Chaos engineering — Break everything yourself

Do your own chaos engineering. Break everything yourself. Use a tool like Gremlin. Understand:

  • How long does it take for you to detect something that’s gone wrong in your systems?
  • How long does it take to resolve when you detected that something has gone wrong?
  • What are the tools and instrumentation you put in that gives you the signal that something is not quite right.

Before a system ever even reaches production, you should’ve broken it a thousand times.

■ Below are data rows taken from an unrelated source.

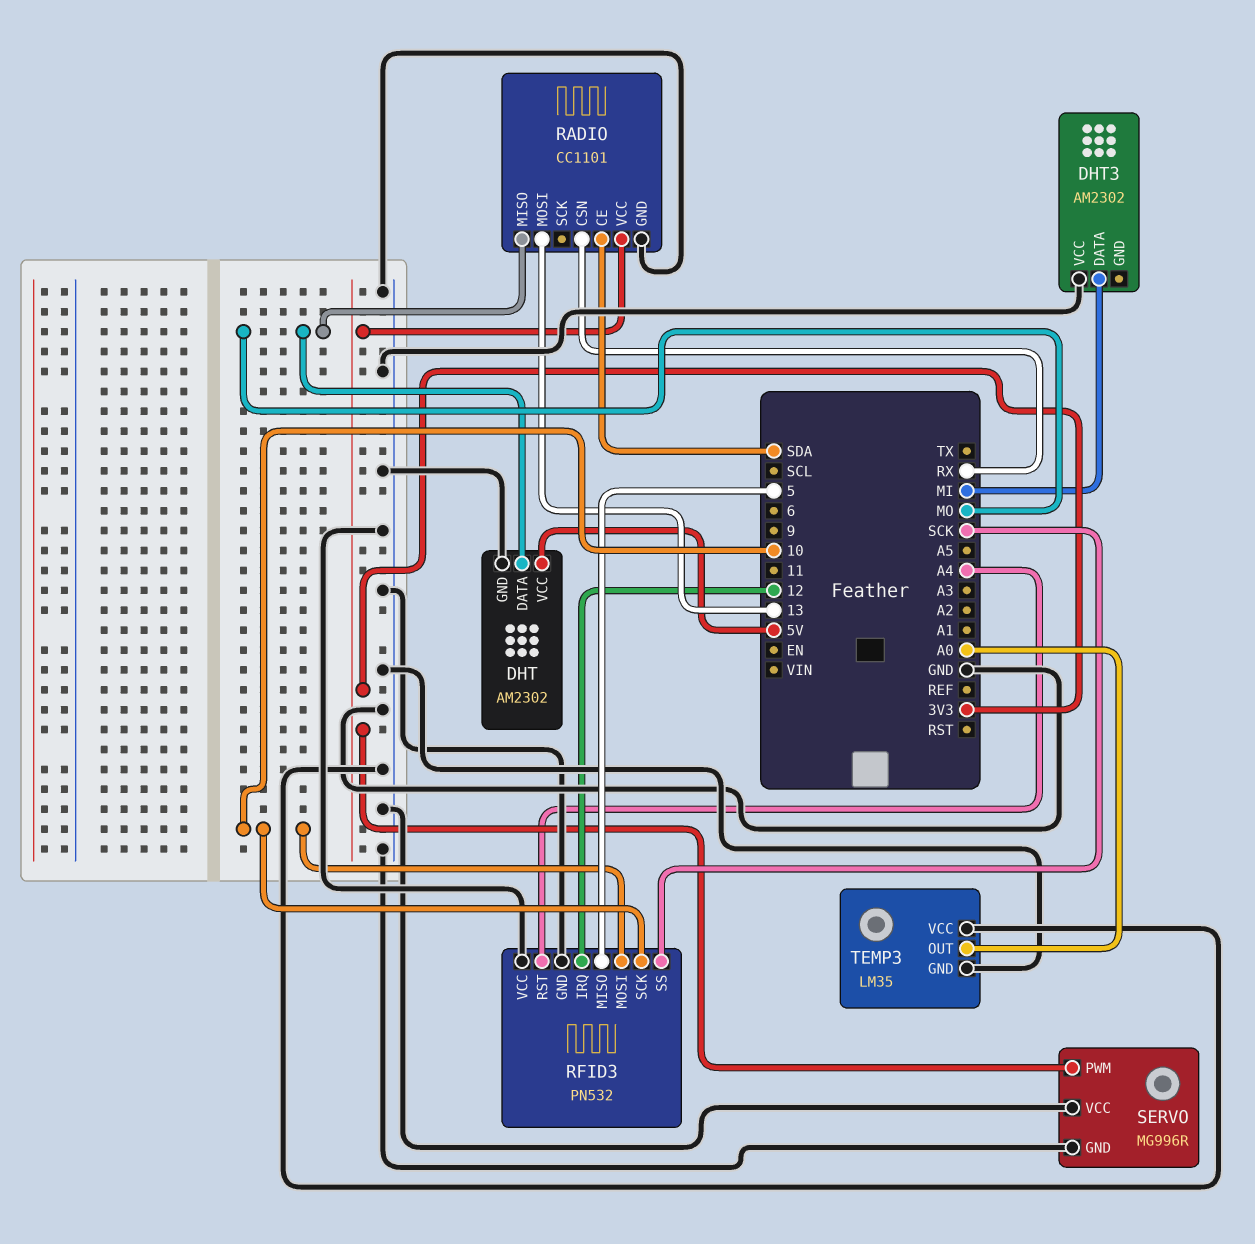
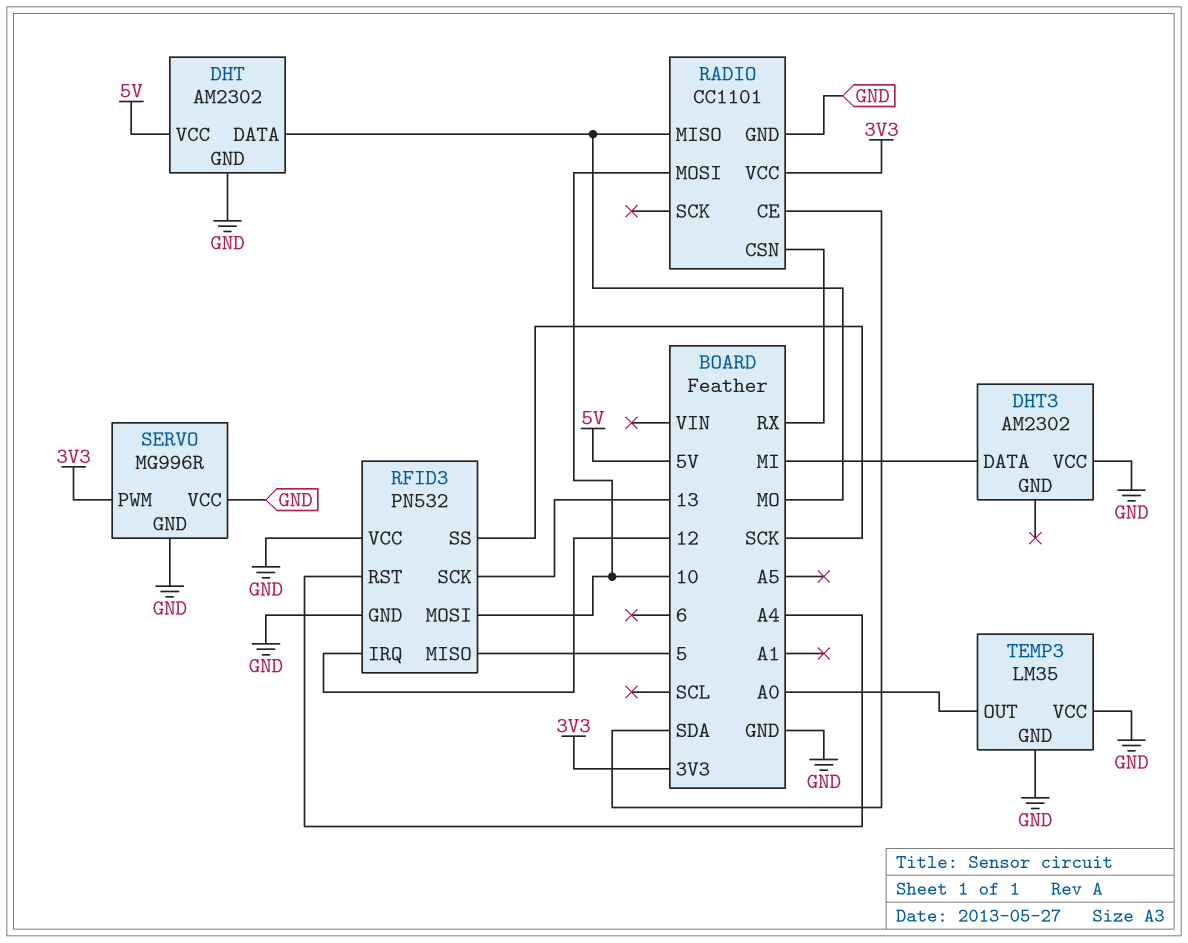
RADIO pin MOSI: 13 -> 10
RFID3 pin SCK: 10 -> 13

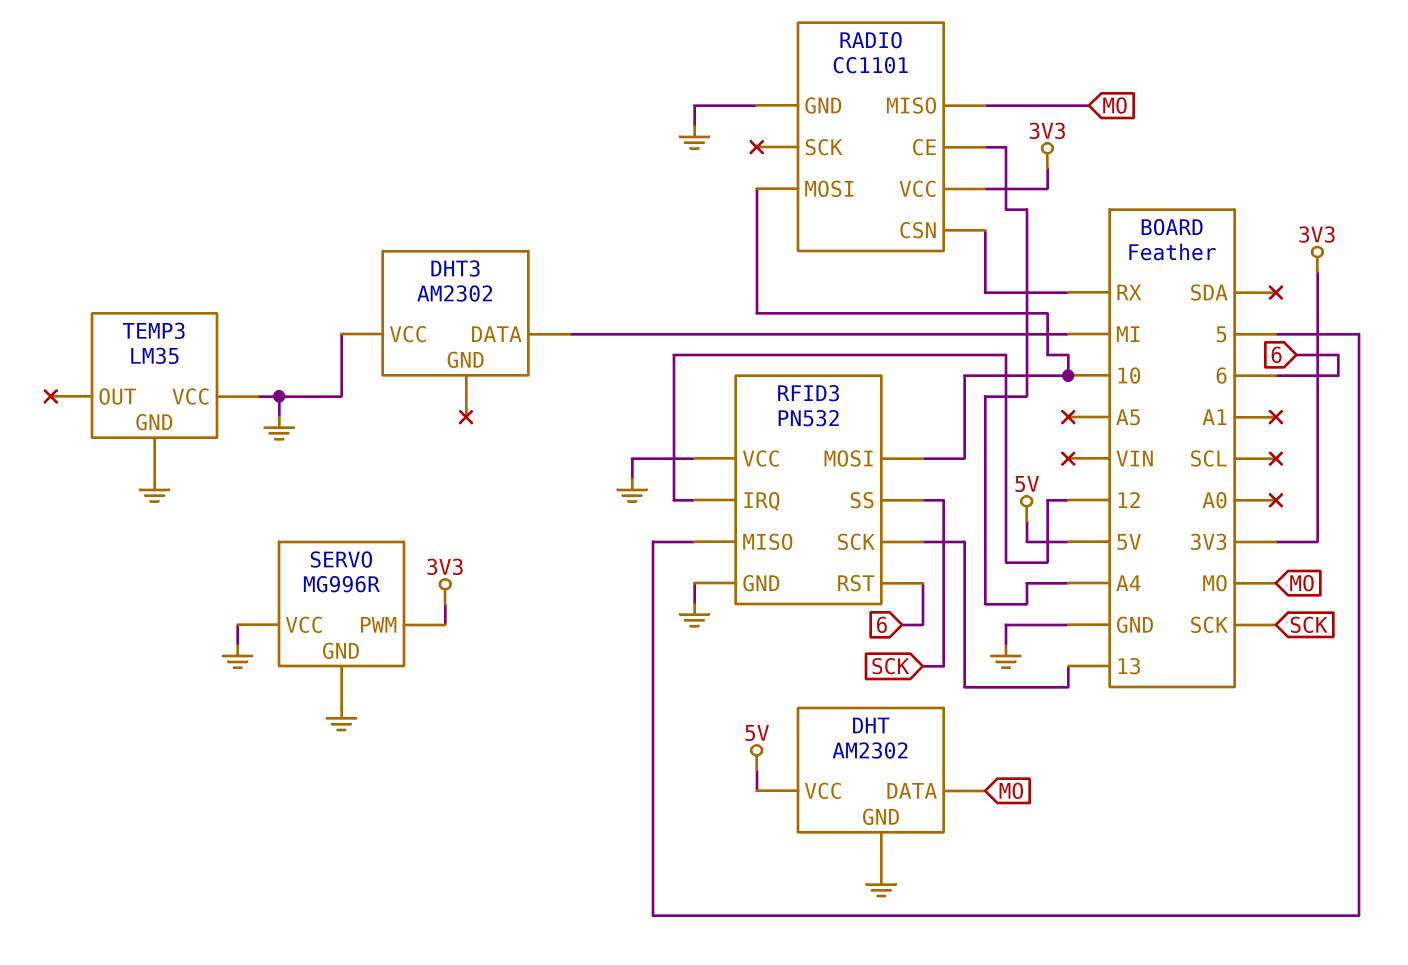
RADIO pin CE: SDA -> A4
RFID3 pin RST: A4 -> 6
TEMP3 pin OUT: A0 -> none

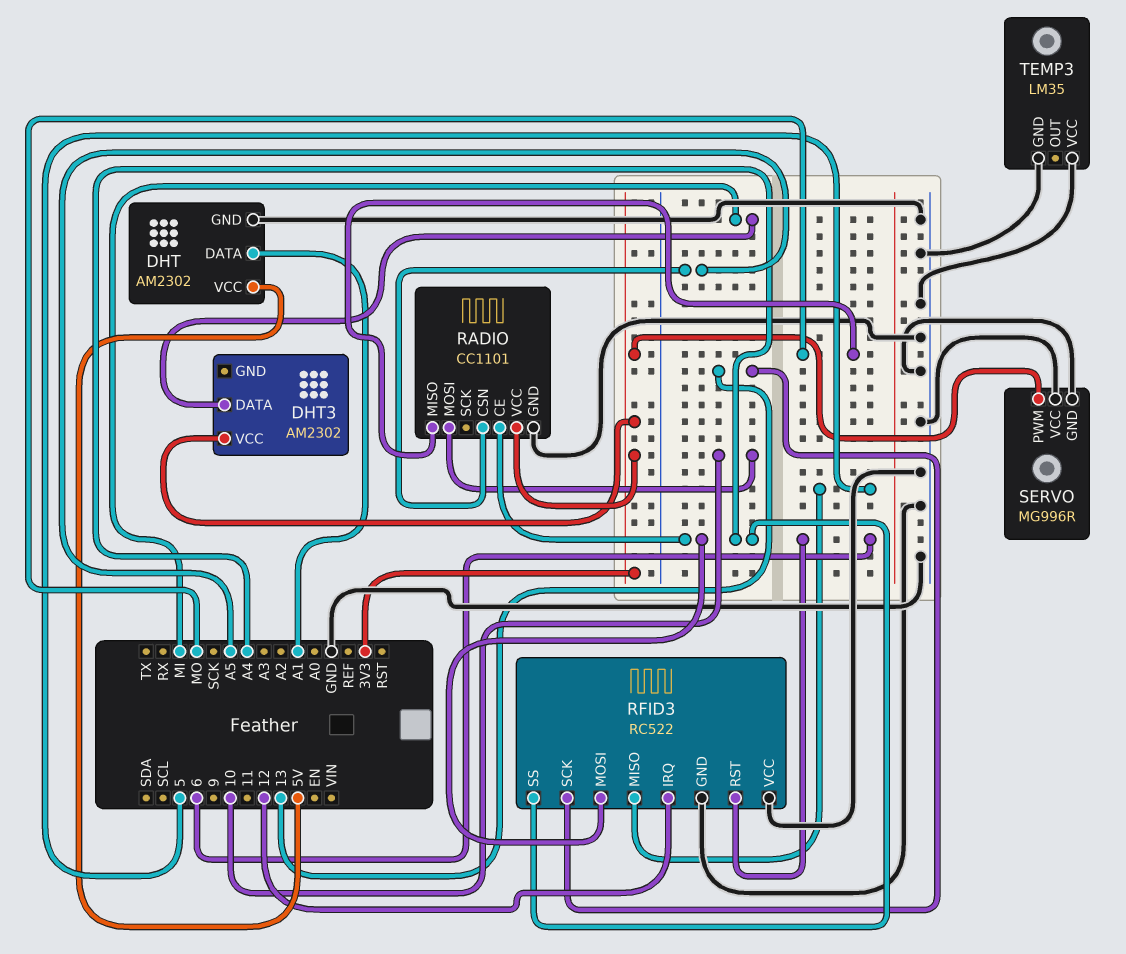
DHT pin DATA: MO -> A1
DHT3 pin VCC: GND -> 3V3
RADIO pin CSN: RX -> A5
RFID3: PN532 -> RC522
RFID3 pin MOSI: 10 -> A4
RFID3 pin SS: SCK -> A4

Removing fear with chaos testing

By the time they get to production, teams have got the muscle memory and know how to react to incidents. They have validated their graphs and their indent tests to know that they are getting a clean signal. Teams should be confident that the monitors they’ve created will provide directionality on why things are breaking.

Delays that improve availability are okay

There’s been a case during chaos testing when we expected media failure, but our dashboard showed nothing! We then stopped the test to see what’s wrong. This type of delay is okay. By breaking everything yourselves, you can prevent the worst thing — letting the customer tell you about something that’s failed inside of your systems.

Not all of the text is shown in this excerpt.